The road to hell is paved with good intentions:
As the housing market began booming in the mid-2000s, Wells Fargo & Co. teamed up with prominent African American commentator and PBS talk show host Tavis Smiley and financial author Kelvin Boston, the host of “Moneywise,” a multicultural financial affairs show, to host something called “Wealth Building” seminars in black neighborhoods.
Smiley was the keynote speaker, and the big draw, according to Boston and Keith Corbett, executive vice president of the Center for Responsible Lending, who attended two of the seminars. Smiley would charge up the audience — and rattle the Wells Fargo executives in attendance — by launching into a story about how he hated banks, and how they used to refuse to lend him money for his real estate projects in Compton, Calif., and elsewhere. After Hurricane Katrina, Smiley also emphasized the importance of building assets and wealth, saying those who had done so were able to leave New Orleans, while people with nothing had to stay behind, Boston said.
Seems like a good plan, until Wells Fargo went in to close the sale.
But what appeared on the surface as a way to help black borrowers build wealth was actually just the opposite, according to a little-noticed explanation of the “Wealth Building” seminar strategy, contained in a lawsuit recently filed by Illinois Attorney General Lisa Madigan.
Wells’ plan for the seminars all along was to target black borrowers for higher-cost subprime mortgages, not for wealth-building, the suit charged. And the seminars were a part of the bank’s overall illegal and discriminatory practice of steering black and Hispanic borrowers into riskier and more expensive loans, the suit said.

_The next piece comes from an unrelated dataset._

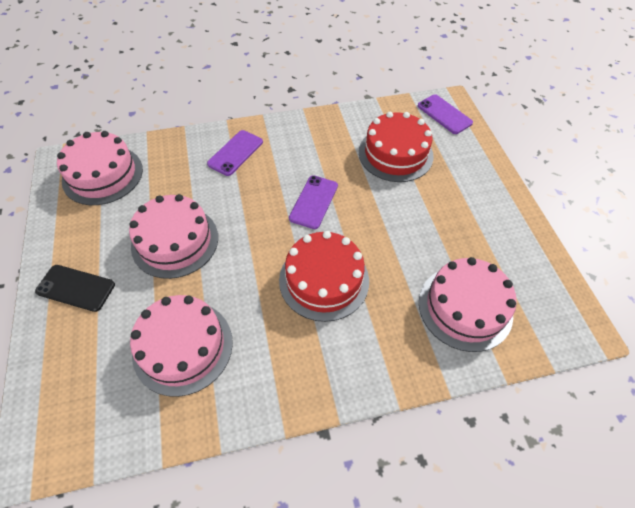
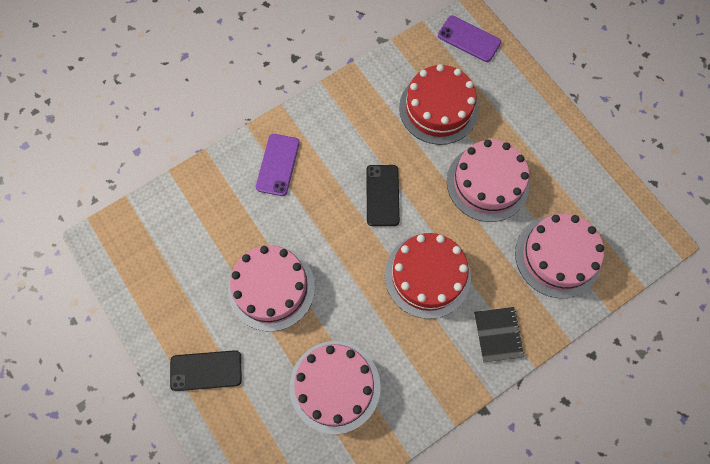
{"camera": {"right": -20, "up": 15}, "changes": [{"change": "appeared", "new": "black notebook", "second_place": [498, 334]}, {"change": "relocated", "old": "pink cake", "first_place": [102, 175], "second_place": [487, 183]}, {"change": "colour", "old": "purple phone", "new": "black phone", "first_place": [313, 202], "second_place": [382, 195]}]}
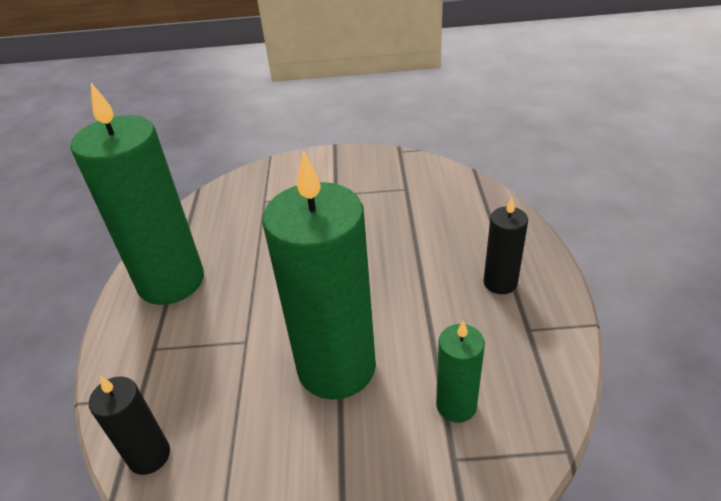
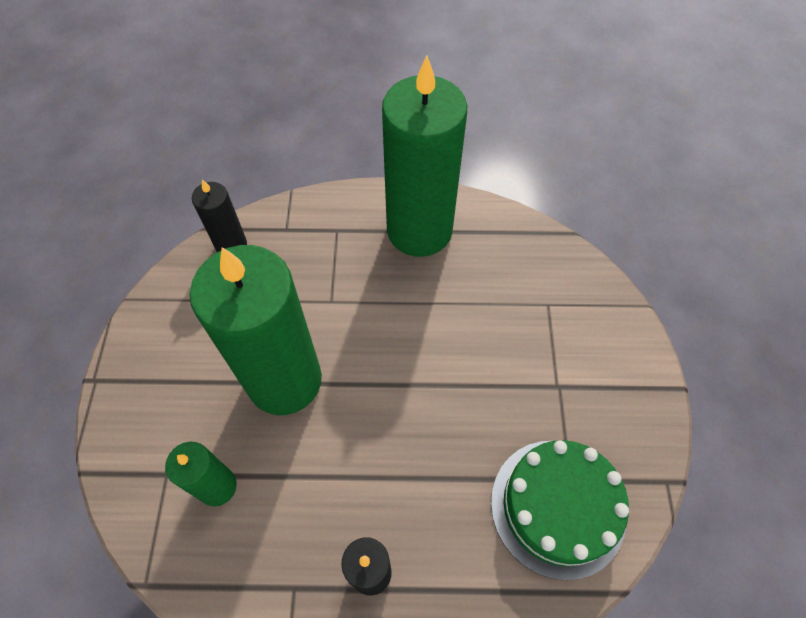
{"camera": {"right": 90, "up": 20}, "changes": [{"change": "appeared", "new": "green cake", "second_place": [558, 507]}]}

“According to a former Wells Fargo Home Mortgage employee, one of these ‘Wealth Building’ seminars held in Maryland was planned for an audience that would be virtually all African American,” the suit said. “The plan for the seminar was for Wells Fargo Home Mortgage employees to talk about subprime mortgages, although they were directed by Wells Fargo Home Mortgage to use the term ‘alternative lending’ when marketing these products.”
The former employee, who is white, was scheduled to speak at the seminar, but was told by a manager that she was “too white,” and that only black employees could make presentations, the suit said.
Yeah, in other words, Tavis Smiley and Kelvin Boston got paid to bring in the marks and Wells Fargo bagged subprime loans as a result. Boston seems to be throwing Smiley under the bus pretty quickly in this story, and Smiley has said very little.
If I didn't think Smiley was a brazen opportunistic asshole before, I sure as hell do now. Not everybody that ruined the economy for minorities was white, folks.